– The Engine Shed, Lincoln –
Very few people have emerged from the last two sorry years with more goodwill than Tim Burgess. Aside from almost single-handedly reviving the long-form album format with his Twitter listening parties, he also played a hand in rescuing two of Manchester’s most sacred live music spaces, Deaf Institute and Gorilla, from extinction. You could almost forget that in his spare time between saving us all, he is still an active musician, one that has been celebrating the 30th anniversary of his time as the frontman of a beloved, chart-topping band. As The Charlatans roll their Covid-delayed anniversary tour through Lincoln tonight, however, it is clear that in fact people remember the band extremely fondly.
This is unabashedly a greatest hits set from start to finish. Burgess strides and sashays across the stage with the same quiet brashness that he did before Britpop was even a term, peering from under his blond bowl cut on occasion, but never totally losing a sense of swaggering control, while the absolute core of the band remains the connection between Tony Rogers’ organ-like keyboard riffs and Martin Blunt’s loose-hipped basslines. In this sense they exist as a hybrid of 90s scenes – yes, they invoke the original low-slung Madchester rhythms on ‘Then’ and ‘Sproston Green’, but they equally channel the trippy, strung-out psych of Stereolab and Spiritualized on tracks like ‘Sleepy Little Sunshine Boy’, while at the same time showing off a technical dexterity that justifies their pre-show playlist including names like Can, The Fall and The Supremes.
This is undeniably a nostalgia trip of a gig, with the crowd a blend of those who remember each one of those thirty years being celebrated and those who are now re-discovering them through some sort of novelty time capsule.

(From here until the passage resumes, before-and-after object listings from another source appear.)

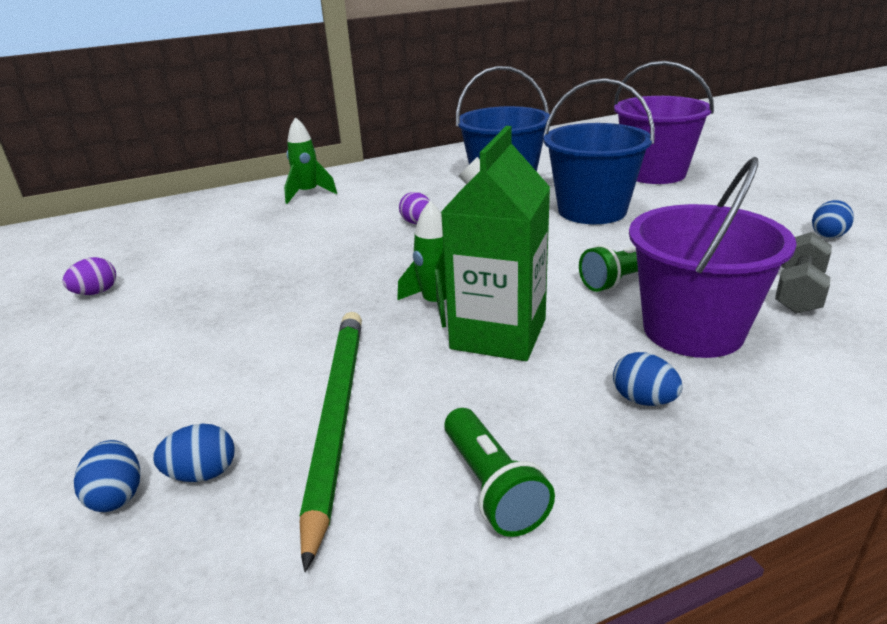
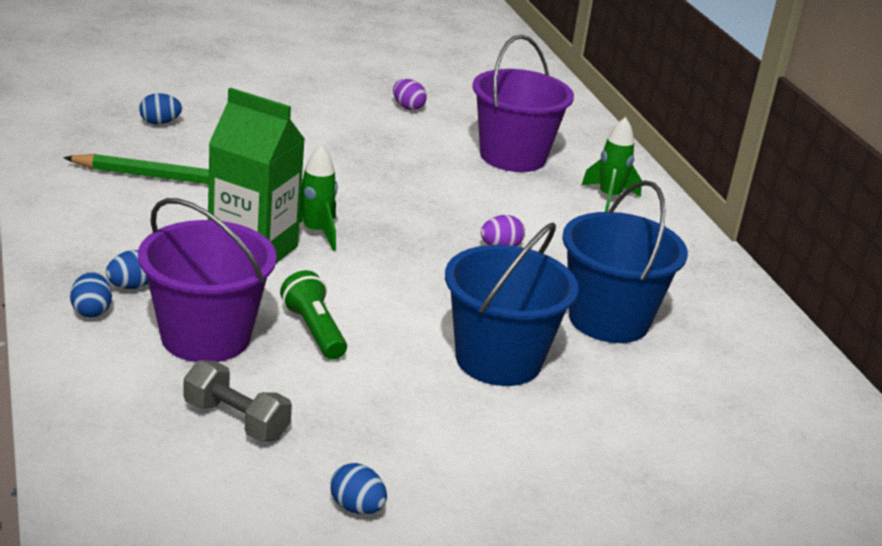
camera: 90 degrees right, 0 degrees up
(202, 474) = (162, 143): blue egg -> blue egg (91, 311)
(492, 486) = (90, 218): green flashlight -> none
(654, 173) = (627, 450): purple bucket -> purple bucket (513, 156)

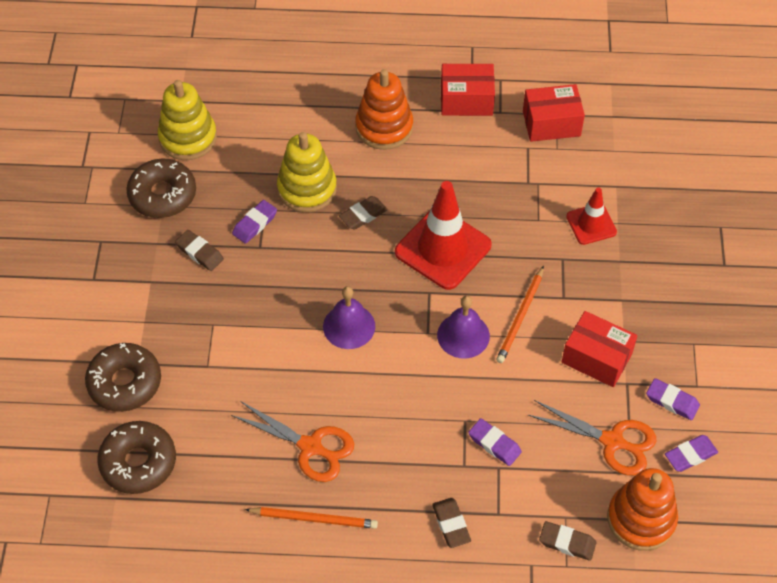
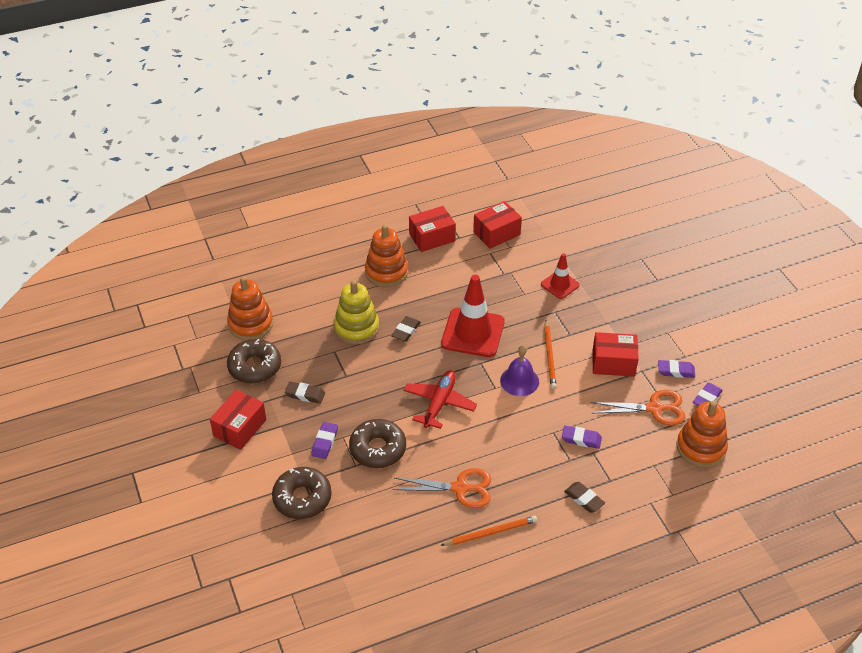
camera: 25 degrees left, 10 degrees down
(104, 266) = (240, 428): none -> red box
(138, 462) = (344, 546): brown donut -> brown donut (378, 449)
(188, 138) = (250, 324): yellow stacking toy -> orange stacking toy
(255, 224) = (333, 362): purple eraser -> purple eraser (324, 442)
(349, 326) = (439, 403): purple bell -> red plane
(567, 543) = (664, 480): brown eraser -> none

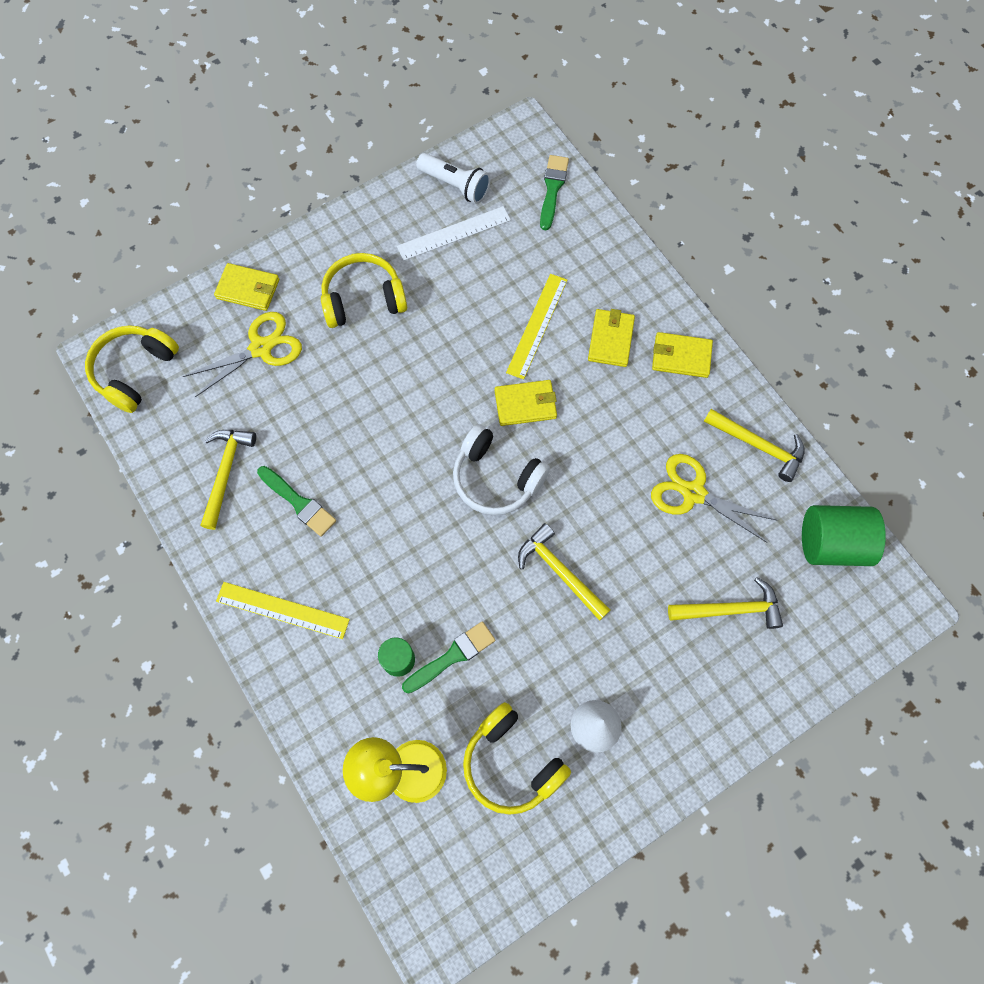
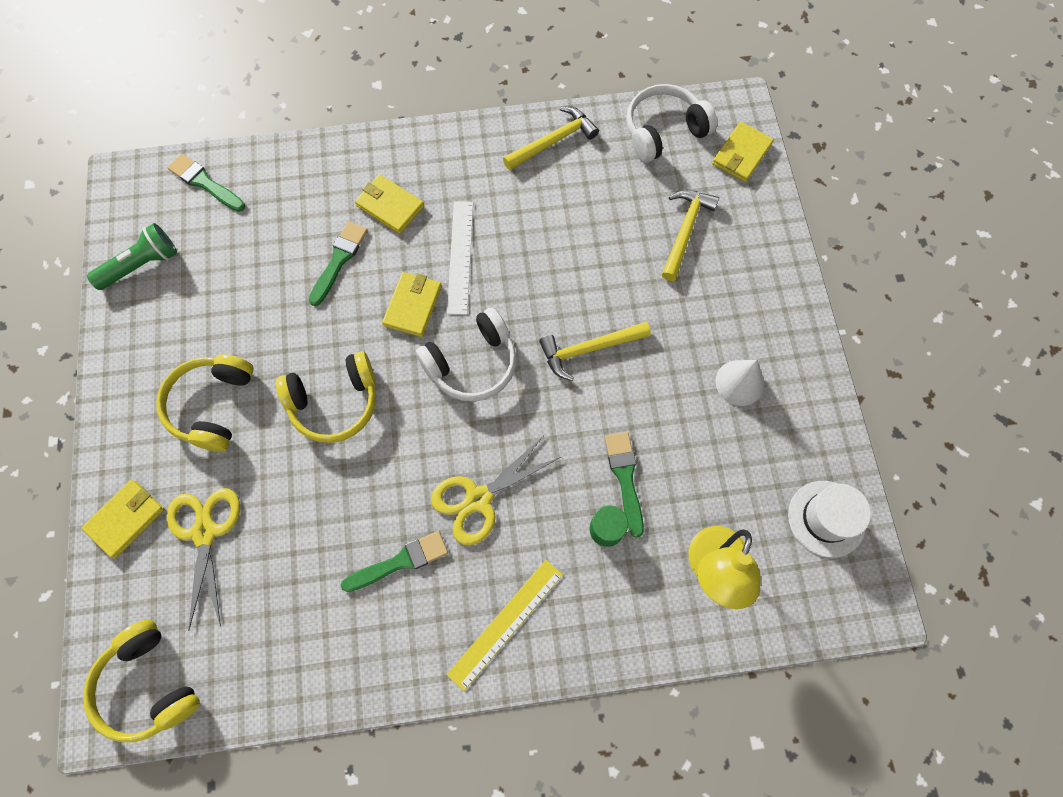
camera: 65 degrees left, 0 degrees up
(226, 472) = (327, 625): yellow hammer -> none
(454, 233) = (194, 289): white ruler -> white ruler (460, 257)
(455, 185) = (141, 265): white flashlight -> green flashlight
(498, 862) = (826, 518): none -> white hat
(511, 763) = (744, 468): yellow headphones -> yellow headphones (335, 402)
(537, 325) = (339, 260): yellow ruler -> green brush
(681, 356) = (439, 159): yellow wallet -> yellow wallet (741, 154)
(693, 493) = (570, 210): yellow scissors -> yellow scissors (479, 499)
(831, 543) = (664, 131): green cylinder -> white headphones

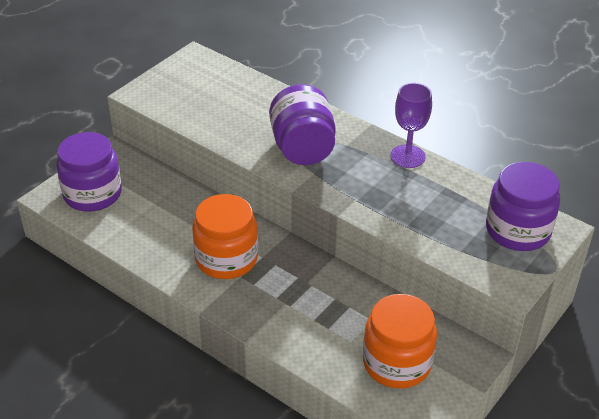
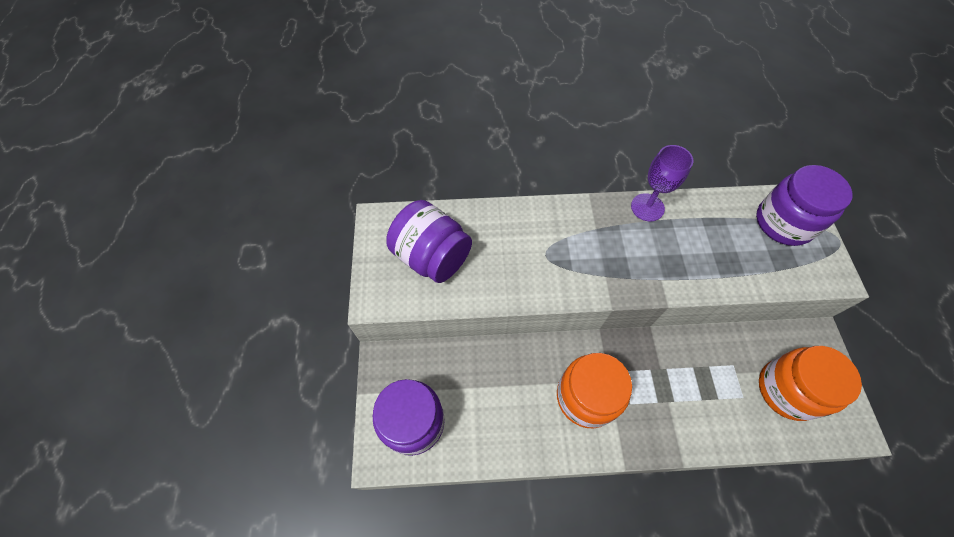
camera: 40 degrees left, 20 degrees up
(302, 148) = (570, 257): purple jar -> purple jar (432, 257)

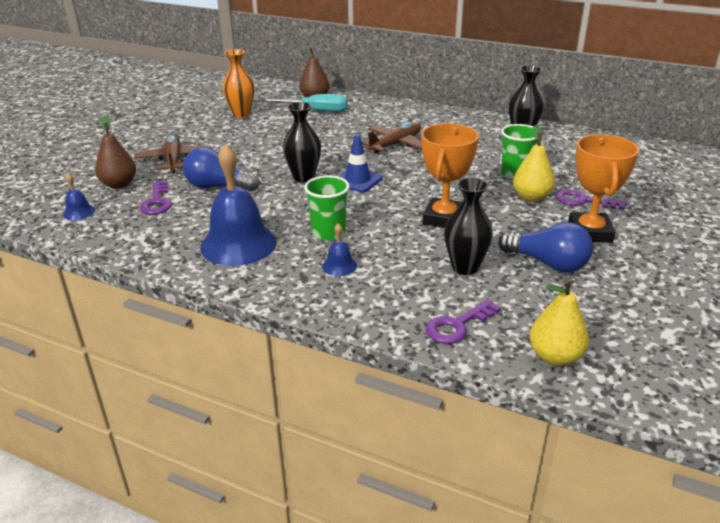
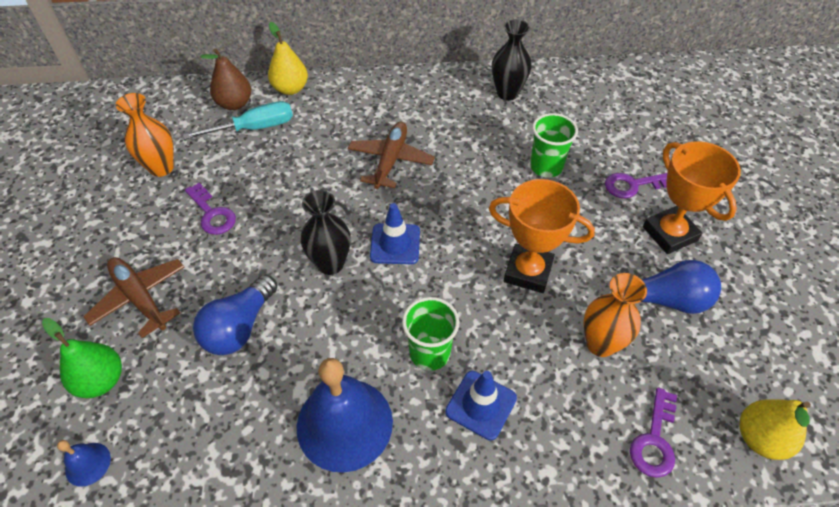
camera: 30 degrees left, 20 degrees up
(119, 184) = (101, 380): brown pear -> green pear
(157, 202) = (182, 392): purple key -> purple key (212, 214)
(218, 187) = (240, 327): blue light bulb -> blue light bulb turned 45 degrees counterclockwise
(339, 266) = (481, 405): blue bell -> blue traffic cone
(444, 218) = (528, 272): orange trophy -> orange trophy turned 60 degrees counterclockwise
(465, 267) = (600, 344): black vase -> orange vase
(531, 197) = (584, 199): yellow pear -> yellow pear (290, 89)

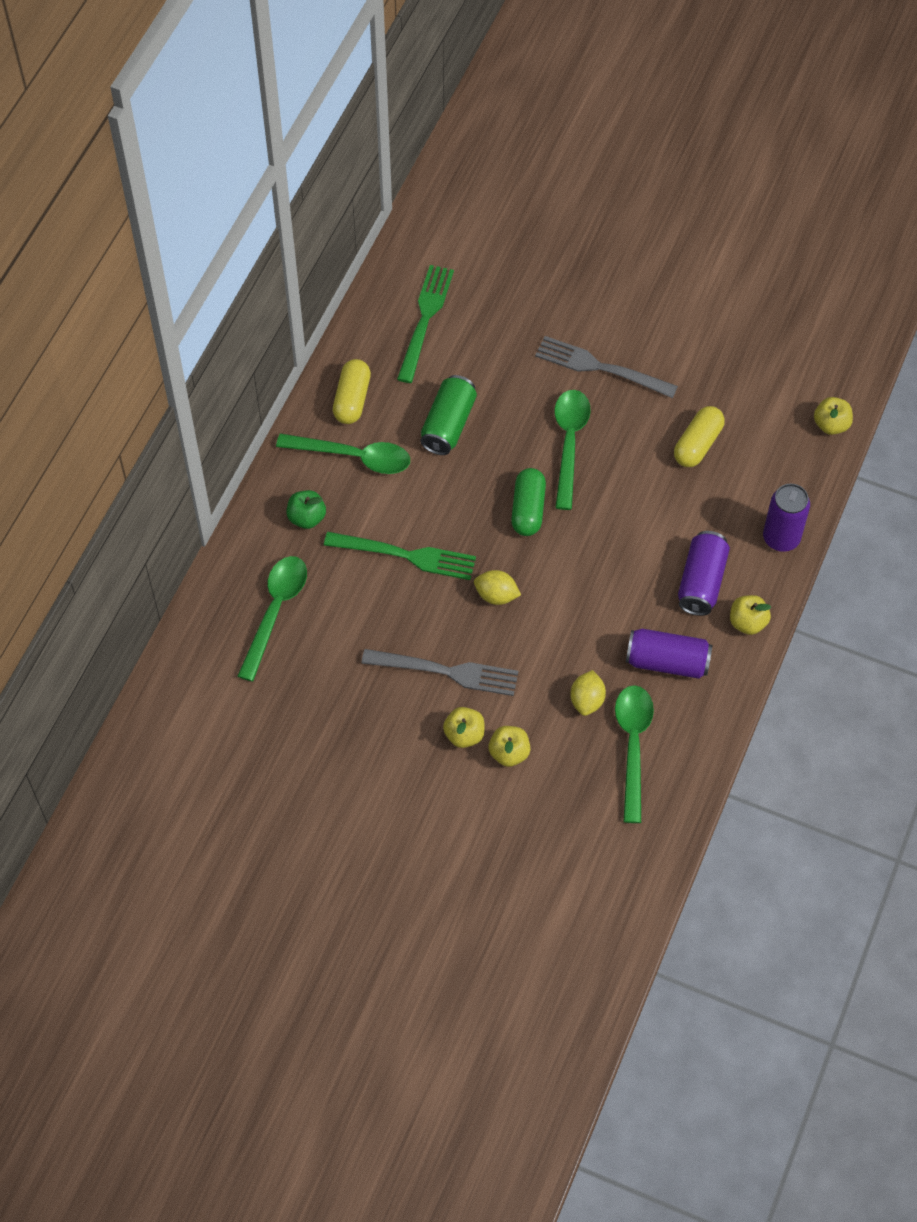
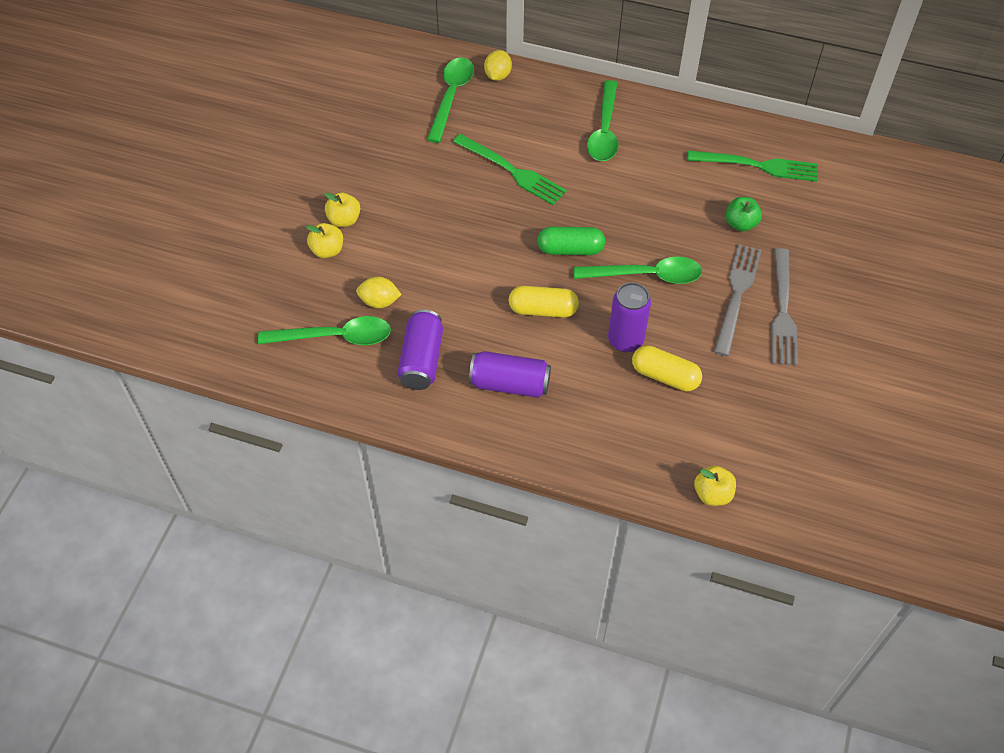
camera: 85 degrees right, 5 degrees down
(275, 611) = (451, 97): green spoon -> green spoon turned 90 degrees counterclockwise
(307, 518) = (540, 107): green apple -> green apple (740, 224)
(352, 399) = (662, 125): yellow capsule -> yellow capsule (543, 310)
(406, 555) = (512, 171): green fork -> green fork turned 60 degrees counterclockwise
(447, 671) = (403, 205): grey fork -> grey fork (783, 312)
(448, 424) = (649, 189): green can -> none
(496, 595) = (479, 233): yellow lemon -> yellow lemon (497, 76)
(747, 622) = (468, 423): yellow apple -> none
(781, 538) = (567, 450): purple can -> purple can (625, 340)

Where Britpop took things in a Beatles direction, bands like The Charlatans and Primal Scream seemed more interested in the Stones and much of the ninety-minute set is spent lost in a reverie of dirty grooves and illicit fumes, driven by the pace of drummer Peter Salisbury, once of The Verve. ‘One to Another’, ‘North Country Boy’ and ‘The Only One I Know’ predictably give the set its most rousing and focused high points, turning The Engine Shed into a convulsing, arm-flailing mess, but more than hits of pop energy, it is the vibe that is paramount tonight and it never wanes once.
Did The Charlatans make a legendary catalogue of bangers? Well, this feature-length set proves that very few bands do, but from opener ‘Forever’ to the encore, the band struck a rich groove and stayed there for the duration, maintaining a connection with their audience throughout that felt genuine and earnest, a description that fits neatly with this band’s well-deserved legacy.